Phase One (2002-2004): Internally Focused Testing Testing SOAP messages Testing WSDL files and using them for test plan generation Web service consumer and producer emulation

Phase Two (2004-2007): Testing Service-Oriented Architectures Testing the publish, find and bind capabilities of an SOA Testing the asynchronous capabilities of Web services Testing the SOAP intermediary capability Quality of Service monitoring

Phase Three (2005 and beyond): Testing Dynamic Runtime Capabilities Web services orchestration testing Web services versioning testing

Source: Zapthink

And there are cultural issues too. “One of the things we’re seeing in software development is the difficulty in communication among different parts of the organization. Services content feeds back to what the requirements specified; the people getting the requirements and the architects and those responsible for models and development all have to stay in synch,” says Borland’s Cheng. “The requirements are changing, but the risk is a kind of ‘meta’ risk. In other words, in software development you always have functional risk, but this is kind of a project-based risk — it demands a more integrated and rugged process.”

Still, there are barriers. “There are still silos in IT, silos across IT and business, and across the board, we’re not seeing a complete shattering of walls,” says Gartner’s Lanowitz. “But while customers are saying they know they need to do it, they don’t have the funds to do all the work they need to. They still have to balance the competing concerns of the quality triangle: cost, schedule and quality.”

Jason Bloomberg of Zapthink adds, “The silo problem is more complex than just operational security people on one hand and developers and QA on the other. The way people are approaching security is changing. You can no longer rely on a barrier-type metaphor — inside trusted, outside not trusted. That approach no longer works. The traditional barrier approach operates on the OSI stack, and that’s entirely inadequate for dealing with SOA security. XML can come in, but it’s just text. The traditional firewalls just don’t know what’s inside the message. The security issue impacts content-aware networking — message assembly, encryption, decryption, forwarding, etc. — that is part of the SOA architecture.” And all of that needs to be tested.

One key element of an integrated process is that developers have to collaborate more closely and more effectively businesspeople. Active Endpoint’s co-founder and CEO, Fred Holahan, observes, “The person doing this type of testing has to really understand how a composite application was put together. That’s the bad news, but the good news is that the process is likely an automation of an existing process, so some organizations will really be able to involve the business users in crafting the test scenarios. They’ll be able to sit side by side with a developer and provide input.”

Worth the work

Despite the quality and testing challenges raised by the proliferation of Web services, they offer tremendous promise, so developers and QA professionals have begun to address some of the limitations of their existing tools and methods, though it may well be that the methods require more adjustment than the tools do.

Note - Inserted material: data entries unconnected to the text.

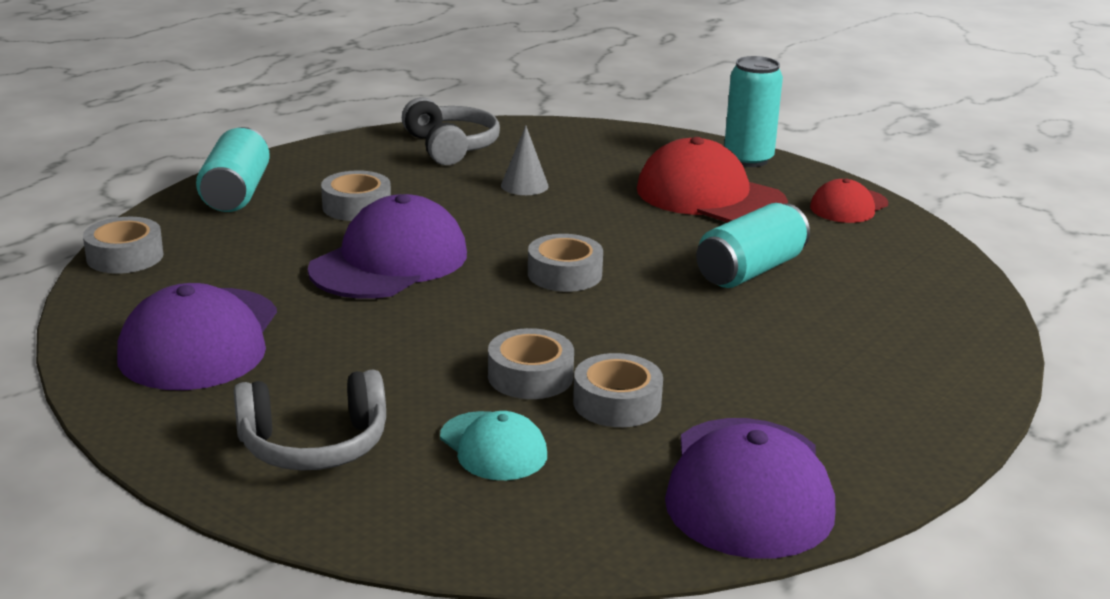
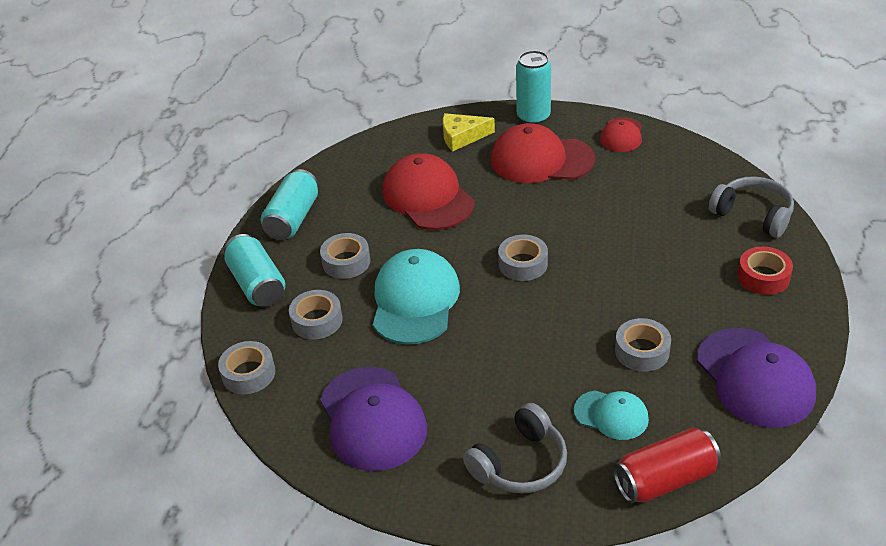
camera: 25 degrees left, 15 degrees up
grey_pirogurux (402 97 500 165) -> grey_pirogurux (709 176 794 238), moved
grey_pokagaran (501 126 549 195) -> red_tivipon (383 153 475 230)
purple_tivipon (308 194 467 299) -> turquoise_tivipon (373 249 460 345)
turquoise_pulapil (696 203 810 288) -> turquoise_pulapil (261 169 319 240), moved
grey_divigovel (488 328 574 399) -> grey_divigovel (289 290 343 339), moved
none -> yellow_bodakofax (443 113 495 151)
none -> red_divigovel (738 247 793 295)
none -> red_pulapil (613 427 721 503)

“Aside from interoperability, Web services are just like any standard application component,” opines IBM’s Ryman. “Therefore, interoperability tests and verification are the single most important aspect of testing. Initially, the interoperability specifications weren’t standards — both SOAP and WSDL had a lot of soft spots and room for interpretation. Then WSI.org was formed and defined the basic profile that specified what you had to implement and what elements you had to implement. That was the focal point of initial Web services testing activities.”

Zapthink’s Bloomberg observes that adoption of Web services and service-oriented architectures has taken longer than expected. In his view, customers are still struggling with testing in SOA environments. “If all you’re thinking about is Web services themselves (standards-based interfaces) — you send it test data, load-test it, etc. — that’s a no-brainer and involves traditional testing disciplines. But when you talk about SOAs, that’s something altogether different.” Back in 2002 Bloomberg and Zapthink developed a timeline outlining their expectations for what would be required. (See the updated version of the timeline, reflecting slower-than-anticipated adoption rates.)

Parasoft’s Ariola elaborates. “First, you have testing the message, making sure that the document is valid, that it is being consumed and that it is doing what it’s supposed to do. You also have to do conformance testing to the WSI profile. The tools themselves don’t guarantee compliance/conformance, because standards are still evolving and that really leads into governance and into a credible regression suite. If you have one of these reusable Web service assets, you need an interoperability check, but you also need to make sure that this asset is ready and available for reuse.”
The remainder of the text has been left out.